Inflammation is a new frontier. The CANTOS trial (2017) showed that adding the anti-inflammatory drug Canakinumab to standard prevention measures reduces the risk of vascular events. This was a breakthrough moment that in future years may be considered as significant as the first statin trial or the first thrombectomy.

Currently the CONVINCE trial is being led from Dublin with the aim of discovering whether the arthritis drug Colchicine can be repurposed in the same way as aspirin to prevent recurrent stroke and coronary events after non-severe stroke. [Prof Kelly is the director of this large international study to evaluate the use of Colchicine for the prevention of vascular inflammation.]

The ESO’s Stroke Action Plan for Europe (SAPE) identifies four goals to be achieved by 2030. Nine years away from that target, what progress do you observe?

Implementation of SAPE is ultimately down to the healthcare systems in each nation. What ESO can do is to be a voice and a leader for change. Led by Hanne Christensen, the ESO SAPE strategy has been to develop a framework to enable, encourage and support local teams and champions to form new partnerships to implement these goals.

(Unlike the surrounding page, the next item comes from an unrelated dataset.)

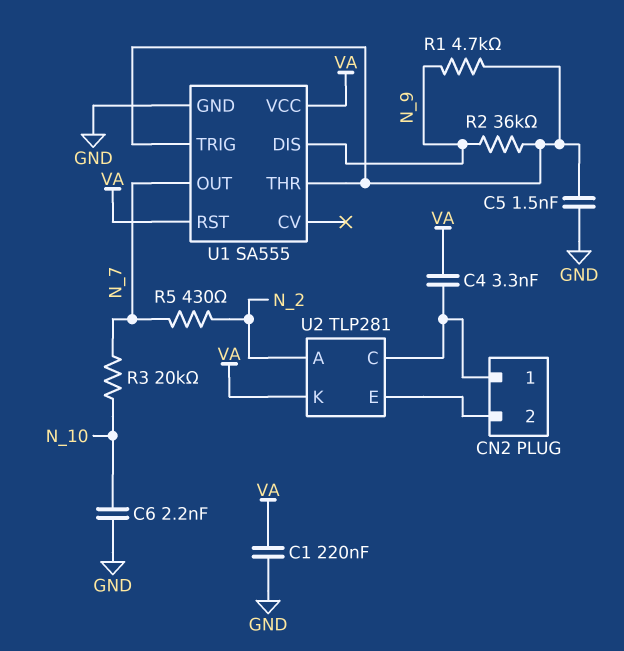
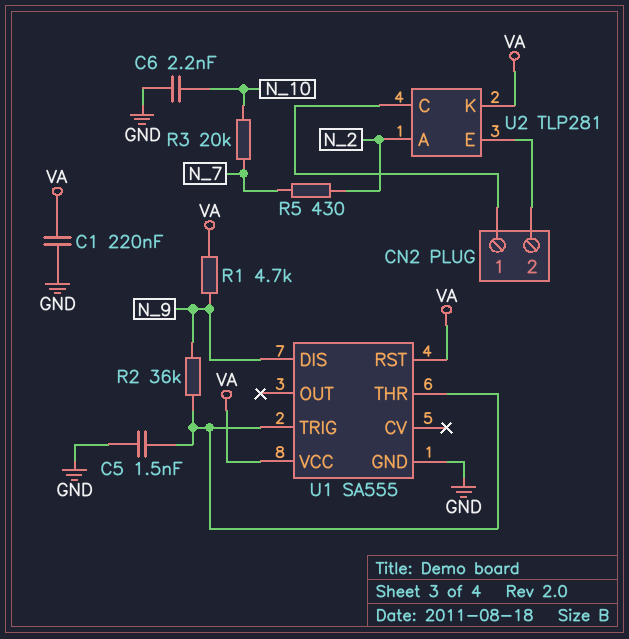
C4: 3.3nF (CN2/1, VA) -> none
R1: 4.7k (N_9, U1/THR) -> 4.7k (N_9, VA)
U1 pin OUT: N_7 -> none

The first step is to identify national champions and support them to connect with their government and with stroke patient support organisations in their country. This triad of ministry of health, healthcare professionals and patient organisations forms the nexus in each country. Once connected, they are supported to develop a plan, implement the plan, measure its success, compare it internationally, adjust the plan and implement it again, with ESO and the SAPE steering committee having an overarching supporting role.

ESO has also developed a Declaration of intent which we request national governments to sign and which commits them to implementing the specifics of SAPE.
Three governments have already signed, and several are in the process. The SAPE team have also developed a web-based tool to capture national metrics and track each country’s aggregate performance on the main KPIs of SAPE. The data will be updated annually to facilitate longitudinal as well as geographic comparisons over time.

There is clear synergy between this programme and the Angels Initiative.

Yes, the Angels Initiative is an excellent fit as a partner with SAPE. There is a synergy and overlap with the Angels Initiative specifically in low- and middle-income countries in a positive way. ESO is a very proud partner of the Angels programme.